Nowata County's Interim Sheriff Hopes To Turn Things Around

Nowata County's Interim Sheriff Hopes To Turn Things Around

Nowata County’s new Sheriff said she hopes to have a deputy available to respond to calls by this evening. Commissioners appointed Mirta “Mickey” Hallett as interim Sheriff this morning. “What’s going through my mind right now is, of course, we need to get deputies out on the road. The citizens need protection and they deserve protection," said Hallet.

Hallett takes over a department that’s seen tremendous turnover in the last three years, since James Hallett, the new Sheriff’s husband, retired in 2016. Sheriff Miller, Grissom, Harley, Freeman and Barnett all were appointed or elected and left shortly afterward. The new Sheriff Hallett worked several jobs in the office while her husband held the top job.

Wednesday morning, the Nowata County Commission finalized the resignation of the last sheriff, Terry Sue Barnett.
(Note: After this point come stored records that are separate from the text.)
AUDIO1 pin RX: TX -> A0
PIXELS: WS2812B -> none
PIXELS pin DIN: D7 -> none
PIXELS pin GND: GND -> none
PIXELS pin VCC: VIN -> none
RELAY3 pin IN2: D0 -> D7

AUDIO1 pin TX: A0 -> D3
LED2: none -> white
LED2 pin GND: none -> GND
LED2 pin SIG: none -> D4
She quit under pressure to put prisoners back in a jail she considers unsafe.

One of her supporters on the Commission, Burke LaRue, almost cried reading a letter of thanks. “I don’t appreciate how this has all come about and the pressures brought about. I’m sorry I can’t help but get emotional about this” he said.

Nowata County Sheriff, Deputies Resign Over Jail Concerns 

LaRue refused to vote on naming her replacement, but the other two commissioners approved the appointment of the interim Sheriff. Within minutes - Hallett was sworn in by Judge Curtis Gordon - the same judge who had ordered Barnett to move inmates back into the jail.
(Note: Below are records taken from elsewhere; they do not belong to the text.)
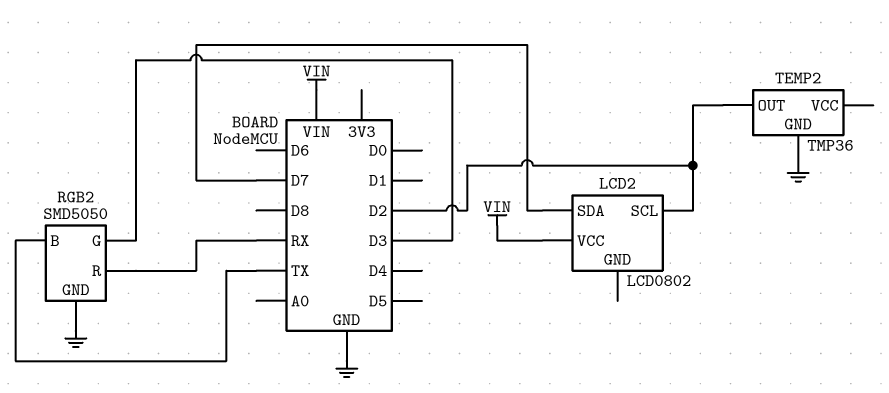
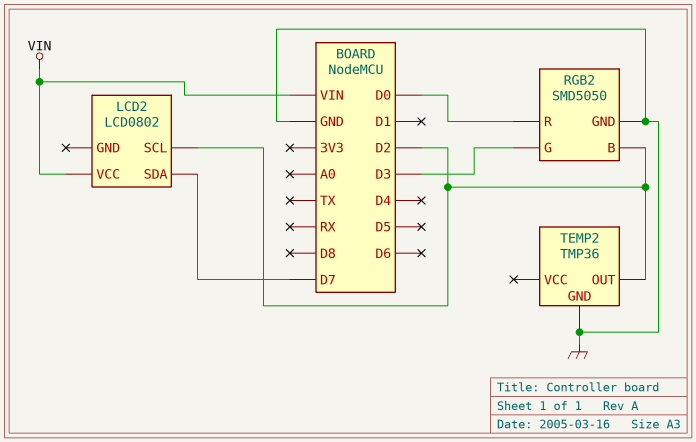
RGB2 pin B: TX -> D2
RGB2 pin R: RX -> D0

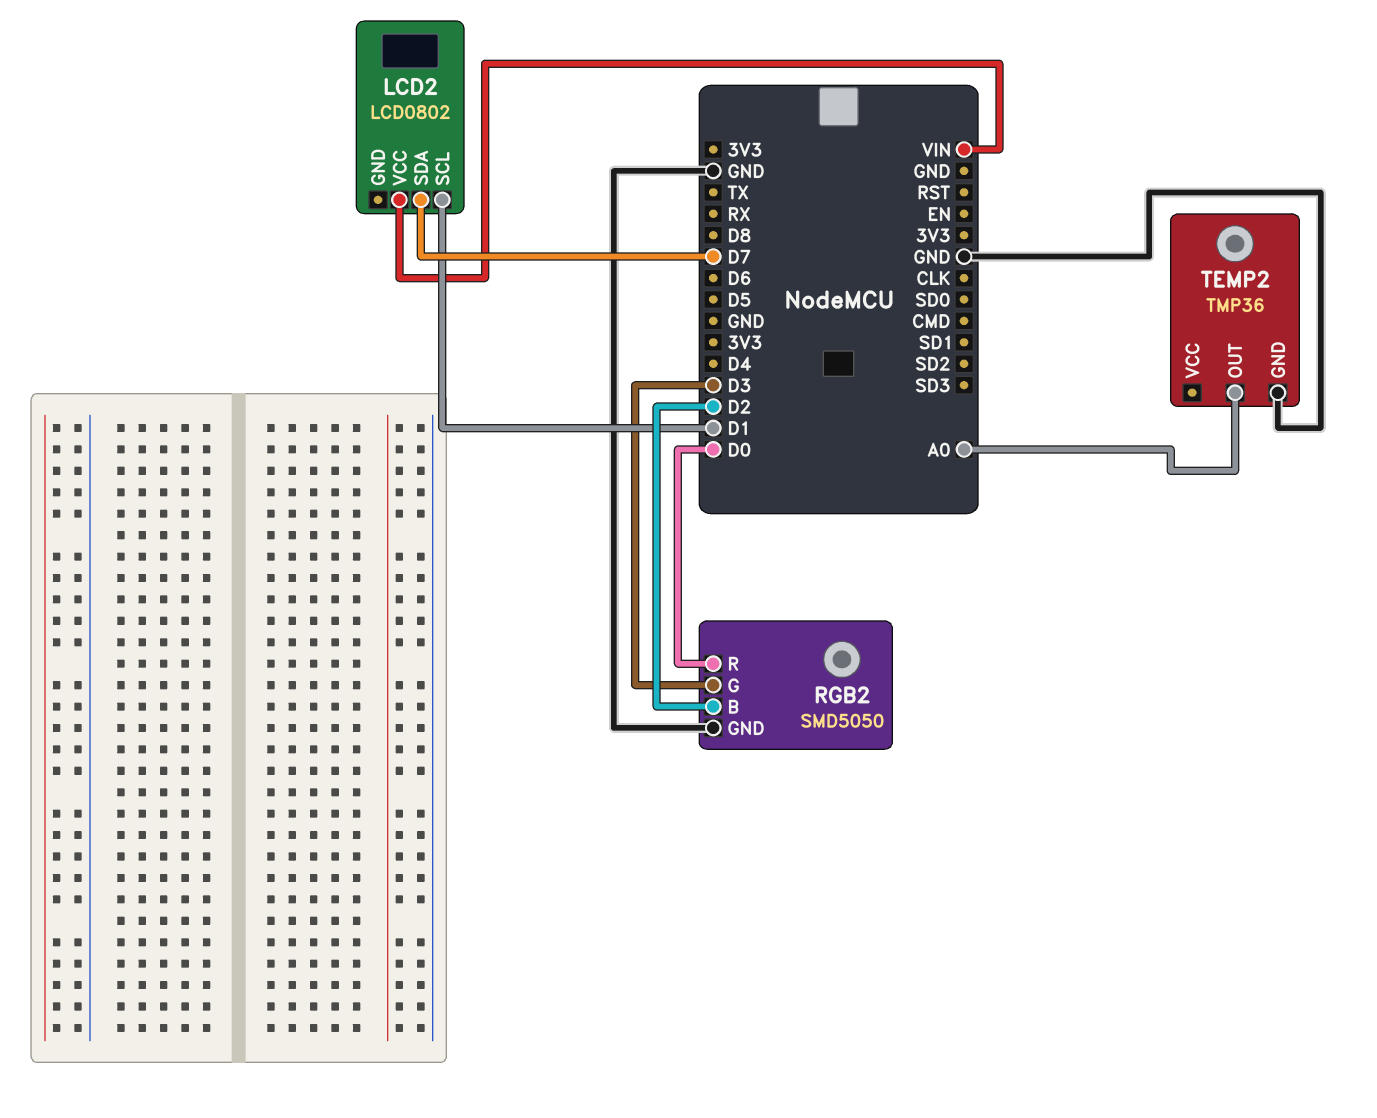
LCD2 pin SCL: D2 -> D1
TEMP2 pin OUT: D2 -> A0

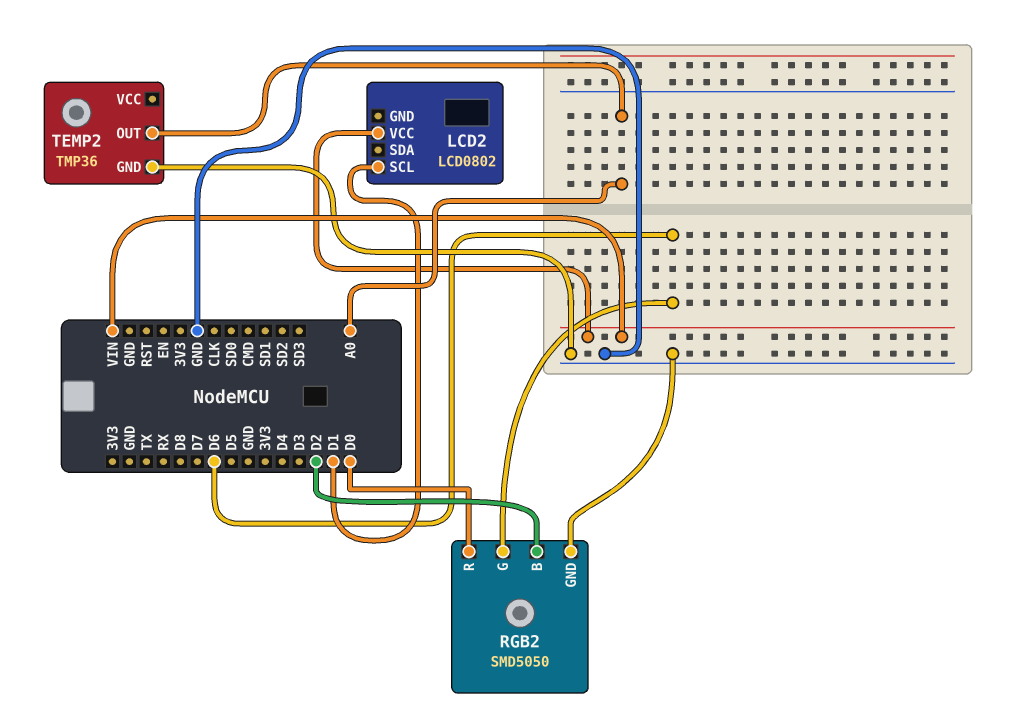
LCD2 pin SDA: D7 -> none
RGB2 pin G: D3 -> D6

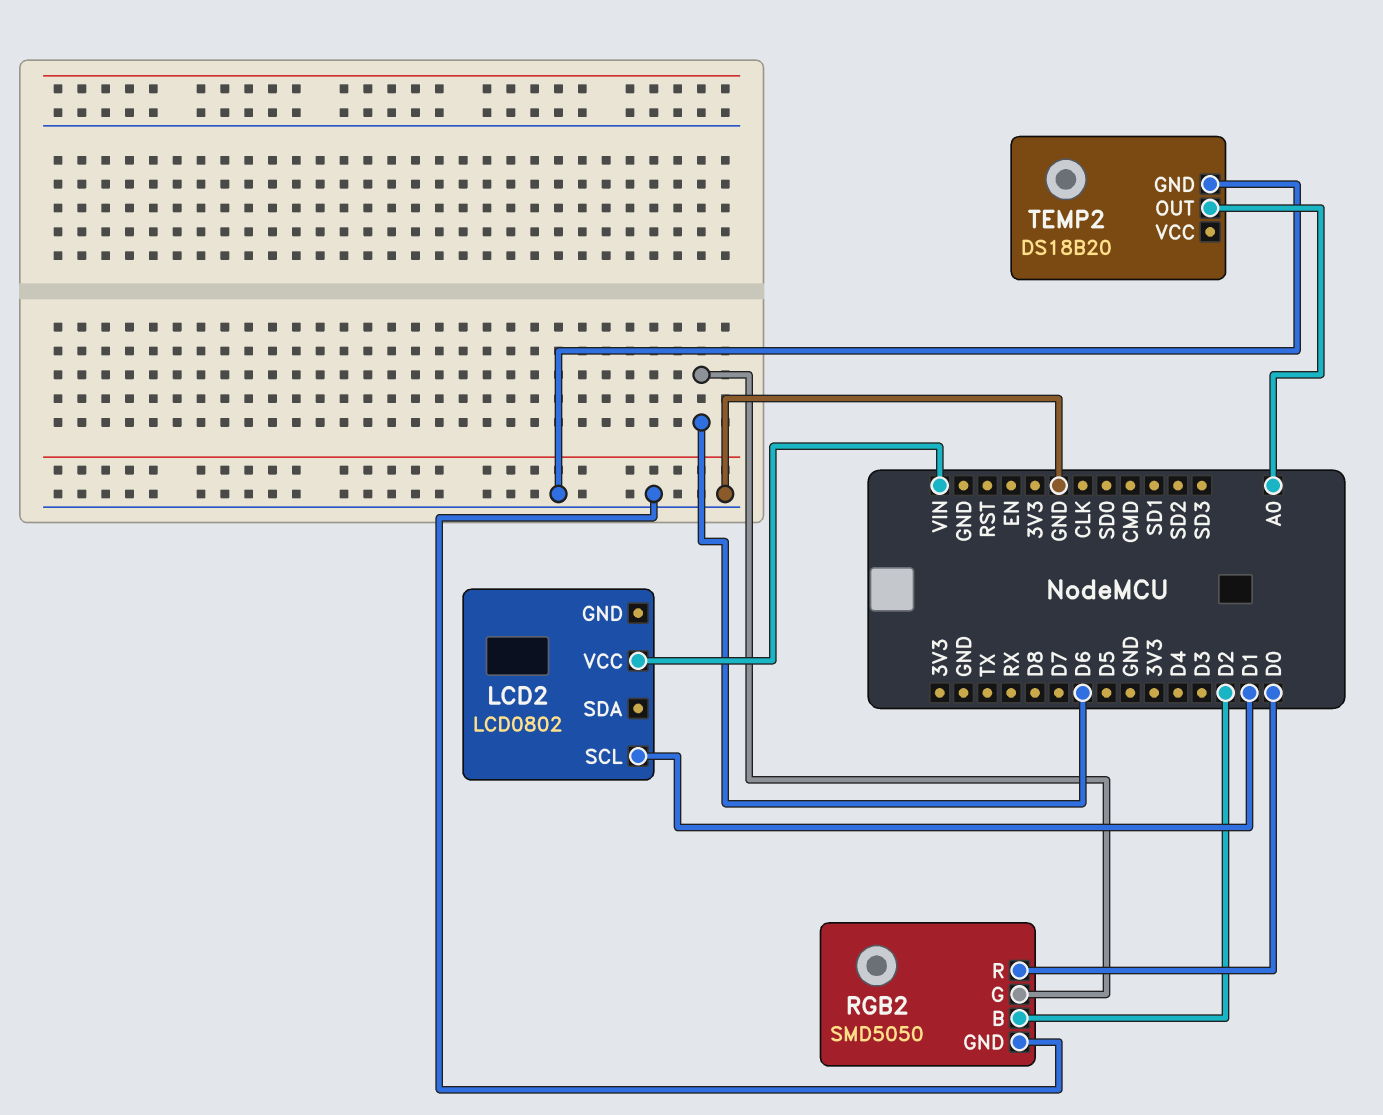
TEMP2: TMP36 -> DS18B20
Hallett said “I think we’re on the road to changing things a little bit” but first she’ll have to see what vehicles they can get on the road, at all. The department’s fleet has a few cars that are roadworthy, and more that are not. Jeff Grissom, a volunteer reserve Deputy - and briefly the interim Sheriff last year, is checking the cars to see which ones are useable.

Sheriff Hallett is moving into her office and planning to check and have the jail cleaned and repaired. Hallett served as jail administrator when her husband was Sheriff, eventually rising to the rank of Major within the department. She retired with her husband. Today, she said she expects to reopen the jail within a week and promises it will be safe. “I know there’s a lot of hard work ahead of us, but I’m feeling very optimistic.”